Author Topic: RK_Software_ON_E_95FC\Microsoft\Windows\CurrentVersion\  (Read 2086 times)

0 Members and 1 Guest are viewing this topic.

July 28, 2015, 03:29:59 pm

swids@sbcglobal.net

  • Newbie

  • Offline
  • *

  • 1
  • Reputation:
    0
    • View Profile
RK_Software_ON_E_95FC\Microsoft\Windows\CurrentVersion\
« on: July 28, 2015, 03:29:59 pm »
Hello,

Dell Inspiron 1545 notebook, running Windows 7 Home Premium SP1.
Suspecting malware or spyware, ran many scans.  Nothing of concern found, until I used RogueKiller.

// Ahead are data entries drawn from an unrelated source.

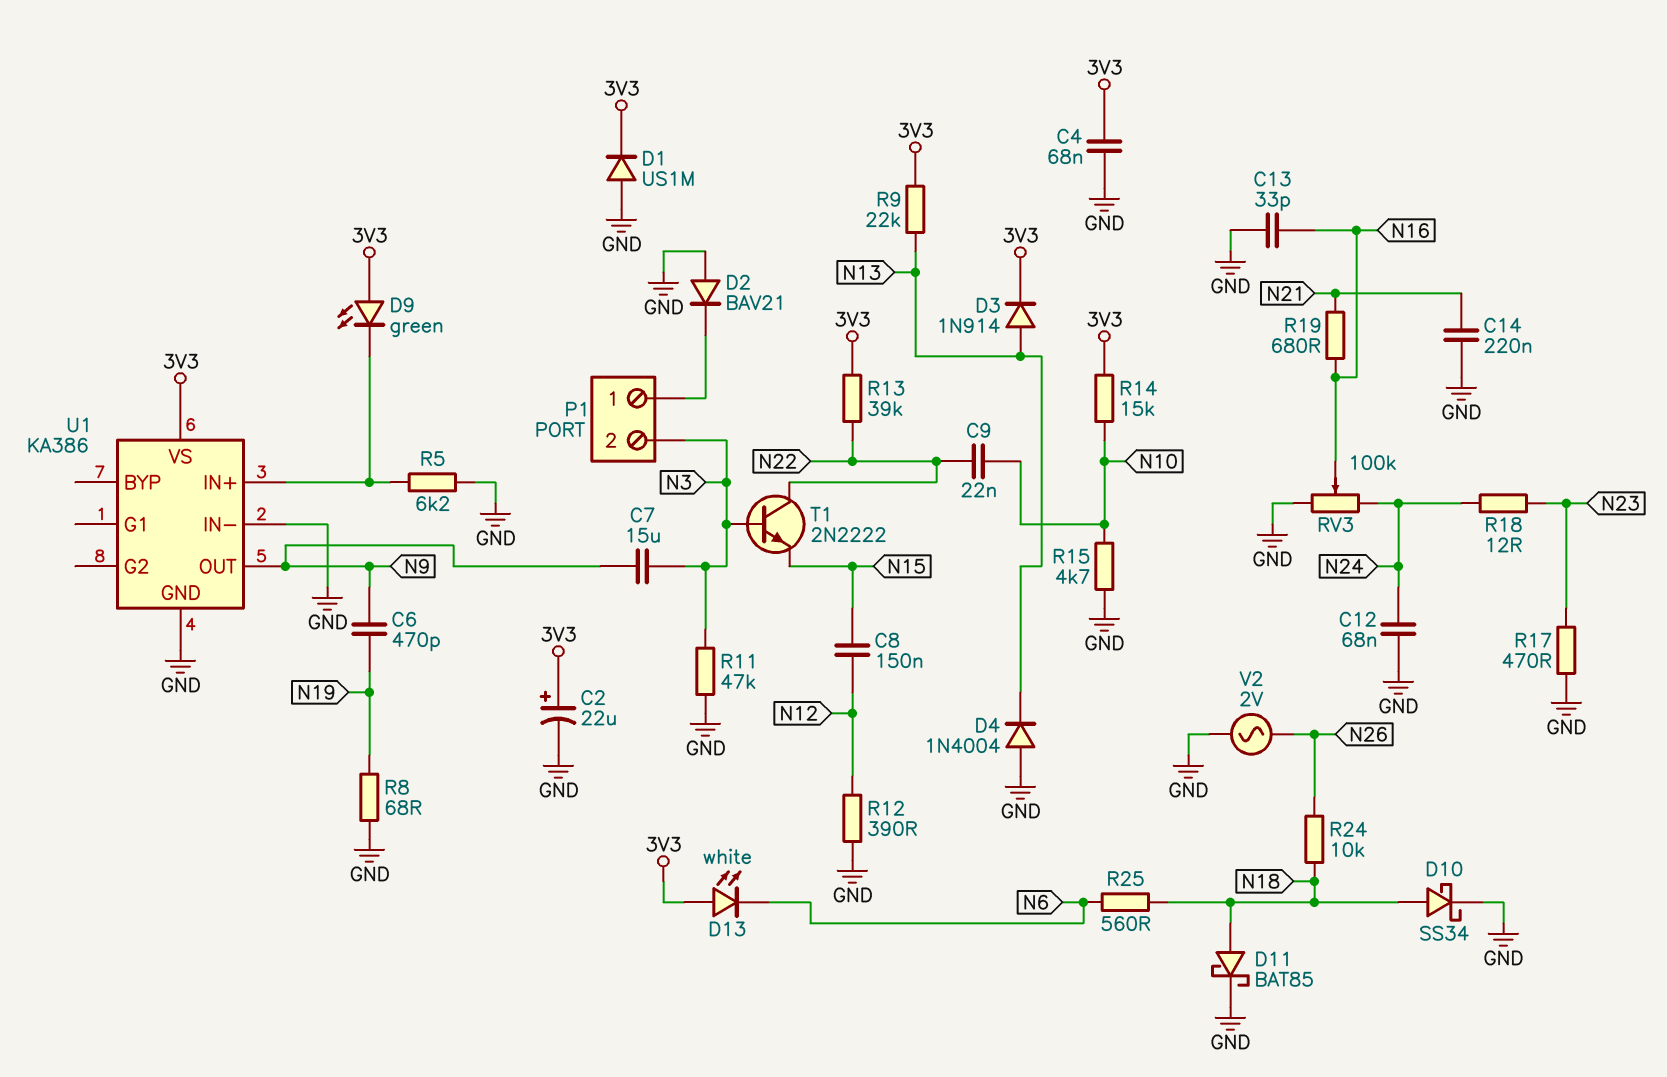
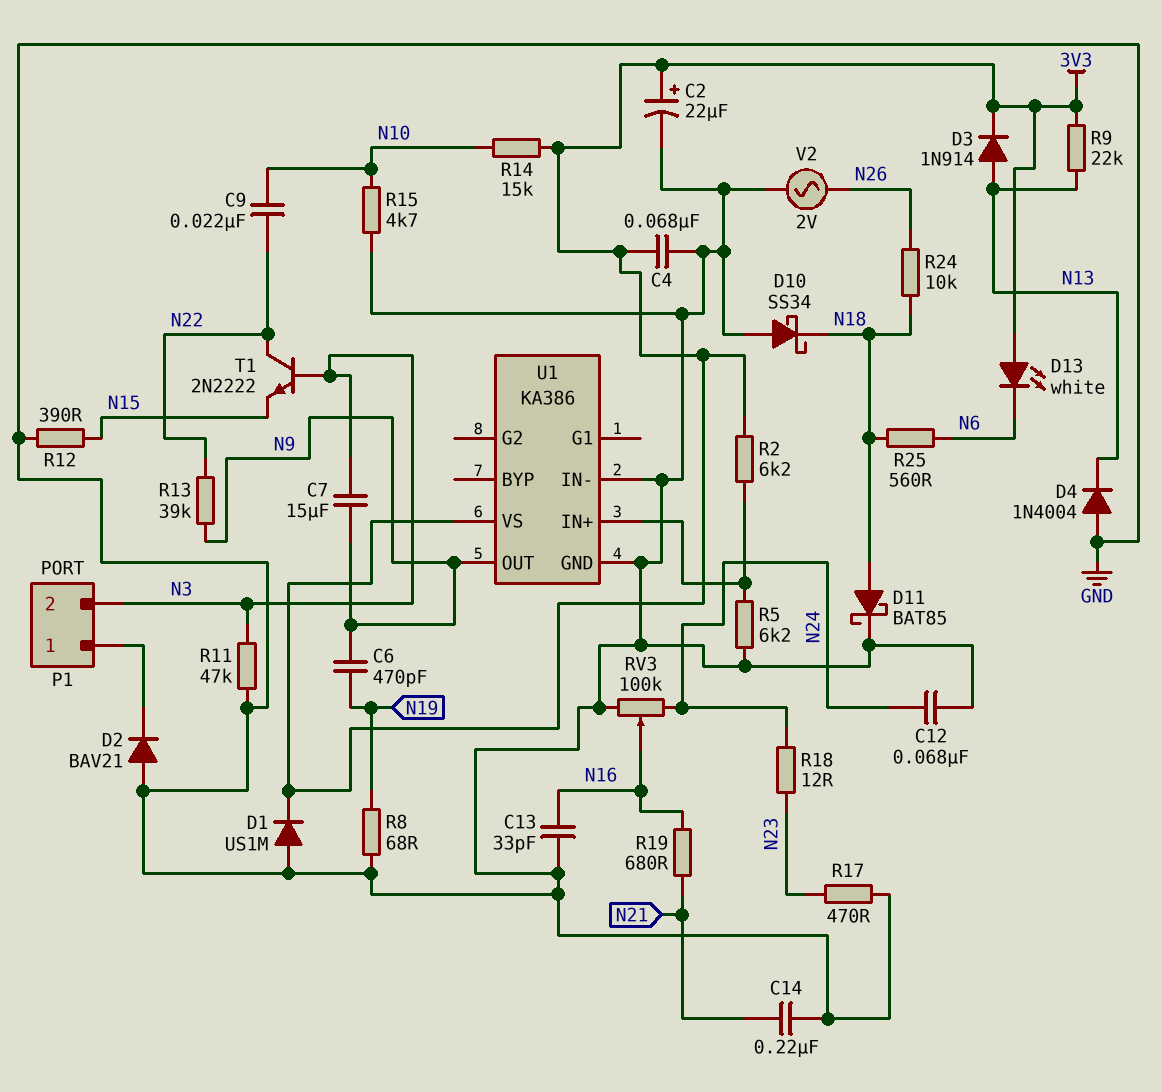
C8: 150nF (N12, N15) -> none
D9: LED green (A 3V3, K U1/IN+) -> none
D10: schottky SS34 (A N18, K GND) -> schottky SS34 (A GND, K N18)
R2: none -> 6.2k (3V3, U1/IN+)
R12: 390 (GND, N12) -> 390 (GND, N15)
R13: 39k (3V3, N22) -> 39k (N9, N22)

Found 2 of these items in the Registry.  No other detections, neither by Rogue Killer nor Vipre, ESET or Kaspersky tools.
RK_Software_ON_E_95FC, so went into registry to look:
  Classes
  Microsoft
  ODBC
  Policies
and right below it, another key that was not detected as malware by anyone, yet it looks similar...
RK_Software_ON_E_D1AC
  ControlSet001
  RNG
  Select
  Setup


Here are the details of this one:

RK_Software_ON_E_95FC
  Microsoft
   Windows
    CurrentVersion
     Winlogon
        Userinit          Userinit.exe
        Shell              cmd.exe /k start cmd.exe
   


Questions:
Is this a false positive?
Should this be cause for alarm?  Is this a targeted attack?
Who is the author of this rare code?
Can I safely delete it?

Thanks,  M

Reply #1July 30, 2015, 06:33:26 pm

Curson

  • Global Moderator
  • Hero Member

  • Offline
  • *****

  • 2126
  • Reputation:
    77
    • View Profile
Re: RK_Software_ON_E_95FC\Microsoft\Windows\CurrentVersion\
« Reply #1 on: July 30, 2015, 06:33:26 pm »
Hi  swidshatsbcglobal.net,

Welcome to Adlice.com Forum.

RK_Software are hives from external disks loaded by RogueKiller during a scan.
They are perfectly legit but you could remove them if you want.

Regards.

Reply #2August 08, 2015, 05:48:30 pm

Tigzy

  • Administrator
  • Hero Member

  • Offline
  • *****

  • 766
  • Reputation:
    91
  • Personal Text
    Owner, Adlice Software
    • View Profile
    • Adlice Software
Re: RK_Software_ON_E_95FC\Microsoft\Windows\CurrentVersion\
« Reply #2 on: August 08, 2015, 05:48:30 pm »
Hello,
@Curson, looks more like a bug to me. I've already seen that.

@swds, could you provide full scan report with that detection please?